Possible link between cystic fibrosis specific lipid A adaptations by Pseudomonas aeruginosa and disease associated hyperinflammation.

Abstract

Abstract Pseudomonas aeruginosa infection in cystic fibrosis (CF) lung disease causes airway neutrophilia and hyperinflammation without being cleared effectively. We evaluated the immunostimulatory activities of lipid A variants synthesized by P. aeruginosa (PA) exclusively in CF patients to determine if they correlate with CF disease severity and progression. One third of the PA isolates from CF patients with late severe stage express a unique hepta–acylated lipid A; hepta-1855 (m/z=1855) isoform. In primary cell cultures, we found that hepta-1855 functioned as a potent TLR4 agonist by priming neutrophil respiratory burst and stimulating strong chemokine response (interleukin-8 or IL-8) from monocytes and neutrophils.
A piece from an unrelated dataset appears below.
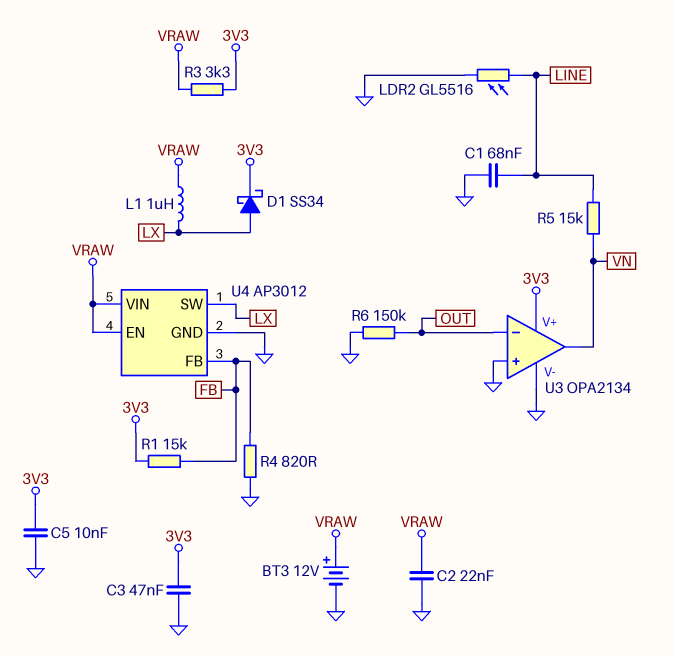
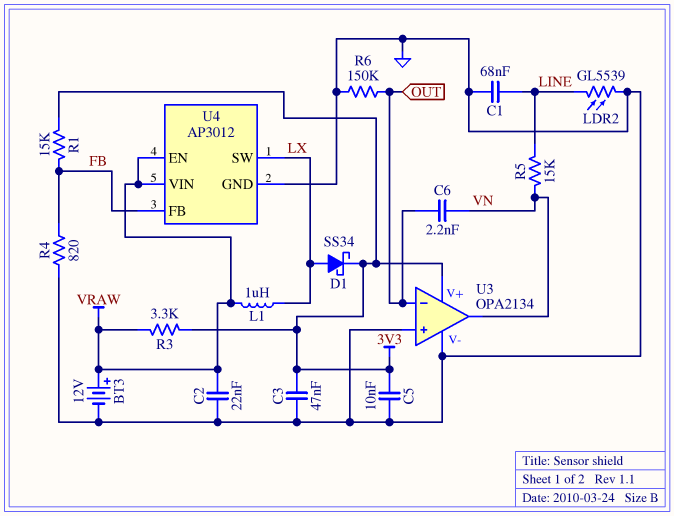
C6: none -> 2.2nF (OUT, VN)
LDR2: GL5516 (GND, LINE) -> GL5539 (GND, LINE)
Hepta-1855 also had a potent survival effect on neutrophils. However, it was less efficient in inducing neutrophil granule exocytosis and was also less potent in triggering pro-inflammatory TNF-α response from monocytes. A precursor hexa-1616, found in hepta-1855 containing LPS mixtures, did not have direct inflammatory activity on neutrophils but induced moderate IL-8 response. Together, our data suggest a potential contribution of hepta-1855 to late CF stage associated excessive inflammatory burden by recruiting neutrophils via IL-8 and promoting their maintenance through its survival effect. Being a chemoattractant stimulus, hexa-1616, may serve as an accomplice to hepta-1855. Moreover, the relative inefficiency of hepta-1855 in triggering degranulation may partly explain the persistence of PA in CF disease in spite of neutrophil dominated inflammation.